Since the first report by Kumar et al., SS with associated VLISFC has been reported by several institutions [1, 1315]. In 2012, Kumar et al. also reported cases of VLISFC due to CSF leakage from dural defects in diseases such as SS, craniospinal hypovolemia, and spinal cord herniation [1, 16, 17]. The clinical features of these diseases were reported to overlap and have a common dural lesion [6]. Additionally, a case of SS with associated VLISFC accompanied by spinal cord herniation at the dural defect site was reported by Boncoraglio et al. [9]. Kumar et al. and Holle et al. reported cases of craniospinal hypovolemia related to SS and suggested that craniospinal hypovolemia and SS have similar symptoms, CSF analysis profiles, and imaging findings [18, 19]. Inoue et al. reported a case of spinal cord herniation following craniospinal hypovolemia caused by a dural tear [20]. Kumar has proposed that “duropathy” is a suitable collective term for the group of the diseases caused by these dural lesions [6]. Table 1 shows that VLISFC occur in association with SS, spontaneous intracranial hypotension (SIH) or craniospinal hypovolemia, and spinal cord herniation. Therefore, the pathology of these diseases may overlap due to the presence of similar dural lesions. While previous reports of VLISFC involved symptomatic cases, the two patients in the cases presented here did not experience headaches, cranial nerve symptoms, or cerebellar ataxia, which are sometimes observed in patients with CSF leakage. To our knowledge, the cases presented herein are the first reported cases of asymptomatic VLISFC. However, it is possible that these two patients described are in the stage preceding duropathy and may develop neurological symptoms related to SS, craniospinal hypovolemia, or spinal cord herniation in the future. Therefore, further careful observation is necessary.

There have been reports of patients with VLISFC leading to bibrachial amyotrophy or lower motor neuron weakness. This reported amyotrophy may result from chronic dynamic compression on the spinal cord or nerve conduction block over a tethered motor root segment produced by VLISFC-induced dorsal cord displacement [8]. This proposed mechanism is similar to the pathology of Hirayama disease [21]. In cases presented here, no amyotrophy or lower motor neuron weakness was observed prior to the surgery and preoperative MRI and CT myelography images did not display spinal cord compression due to VLISFC. However, as they still have VLISFC, further careful observation is required.

Although the occurrence of VLISFC may be exceedingly rare, it is notable that it can be identified by MRI or CT myelography.
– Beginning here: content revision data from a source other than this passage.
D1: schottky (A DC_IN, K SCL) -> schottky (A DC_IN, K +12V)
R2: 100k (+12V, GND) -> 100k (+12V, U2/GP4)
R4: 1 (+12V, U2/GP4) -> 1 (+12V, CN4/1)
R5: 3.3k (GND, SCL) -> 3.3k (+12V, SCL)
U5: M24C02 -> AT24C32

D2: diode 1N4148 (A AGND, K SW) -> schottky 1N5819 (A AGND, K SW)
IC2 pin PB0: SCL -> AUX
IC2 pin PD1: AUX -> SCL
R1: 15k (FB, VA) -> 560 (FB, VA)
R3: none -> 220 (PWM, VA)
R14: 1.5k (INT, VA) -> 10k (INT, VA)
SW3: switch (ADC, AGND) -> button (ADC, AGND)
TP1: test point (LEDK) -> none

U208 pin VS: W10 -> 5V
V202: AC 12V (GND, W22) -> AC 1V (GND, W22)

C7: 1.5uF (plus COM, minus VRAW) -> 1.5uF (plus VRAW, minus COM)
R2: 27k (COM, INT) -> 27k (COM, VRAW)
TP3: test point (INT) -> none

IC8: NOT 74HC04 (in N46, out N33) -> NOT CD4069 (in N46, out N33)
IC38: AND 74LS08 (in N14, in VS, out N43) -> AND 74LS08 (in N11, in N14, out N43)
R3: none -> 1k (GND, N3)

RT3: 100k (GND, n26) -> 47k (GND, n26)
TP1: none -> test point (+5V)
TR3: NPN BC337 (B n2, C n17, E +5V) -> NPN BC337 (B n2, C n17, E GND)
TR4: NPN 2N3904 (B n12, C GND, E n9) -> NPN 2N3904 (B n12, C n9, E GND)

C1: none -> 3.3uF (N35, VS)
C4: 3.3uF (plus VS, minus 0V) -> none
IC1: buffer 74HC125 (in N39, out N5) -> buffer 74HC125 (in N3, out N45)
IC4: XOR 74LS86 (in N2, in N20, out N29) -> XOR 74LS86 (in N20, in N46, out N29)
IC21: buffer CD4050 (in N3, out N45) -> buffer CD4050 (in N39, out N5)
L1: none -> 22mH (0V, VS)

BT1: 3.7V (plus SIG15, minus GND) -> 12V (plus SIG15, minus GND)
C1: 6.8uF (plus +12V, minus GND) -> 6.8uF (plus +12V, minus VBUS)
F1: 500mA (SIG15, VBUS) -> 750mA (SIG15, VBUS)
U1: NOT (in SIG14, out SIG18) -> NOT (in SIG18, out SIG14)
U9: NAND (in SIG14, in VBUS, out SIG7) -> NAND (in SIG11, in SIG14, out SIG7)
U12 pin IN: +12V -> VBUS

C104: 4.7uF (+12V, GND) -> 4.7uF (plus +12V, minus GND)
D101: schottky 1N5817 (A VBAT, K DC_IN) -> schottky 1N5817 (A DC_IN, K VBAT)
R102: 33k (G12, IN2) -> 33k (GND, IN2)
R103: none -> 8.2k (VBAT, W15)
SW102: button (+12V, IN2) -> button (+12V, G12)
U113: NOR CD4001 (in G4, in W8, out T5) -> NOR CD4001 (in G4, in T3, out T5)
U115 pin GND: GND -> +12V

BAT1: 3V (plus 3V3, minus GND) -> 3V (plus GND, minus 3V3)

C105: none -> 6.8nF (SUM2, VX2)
If VLISFC is observed, unexpected CSF leakage may occur during the anterior cervical spine surgery and further careful observation will be required if VLISFC is still observed after surgery.

4. Conclusions

In this study, we reported two cases of cervical disc herniation with asymptomatic VLISFC. This pathological condition could represent a precursory stage of duropathy. Hence, SS, craniospinal hypovolemia, or spinal cord herniation may be experienced by the patients in the future. While the occurrence of VLISFC is exceptionally rare, it can be identified by MRI or CT myelography. If VLISFC is observed, unexpected CSF leakage may occur during anterior cervical spine surgery. These findings indicate that further ongoing observation should be provided if VLISFC is still observed after surgery.

Conflicts of Interest

The authors have no conflicts of interest to disclose.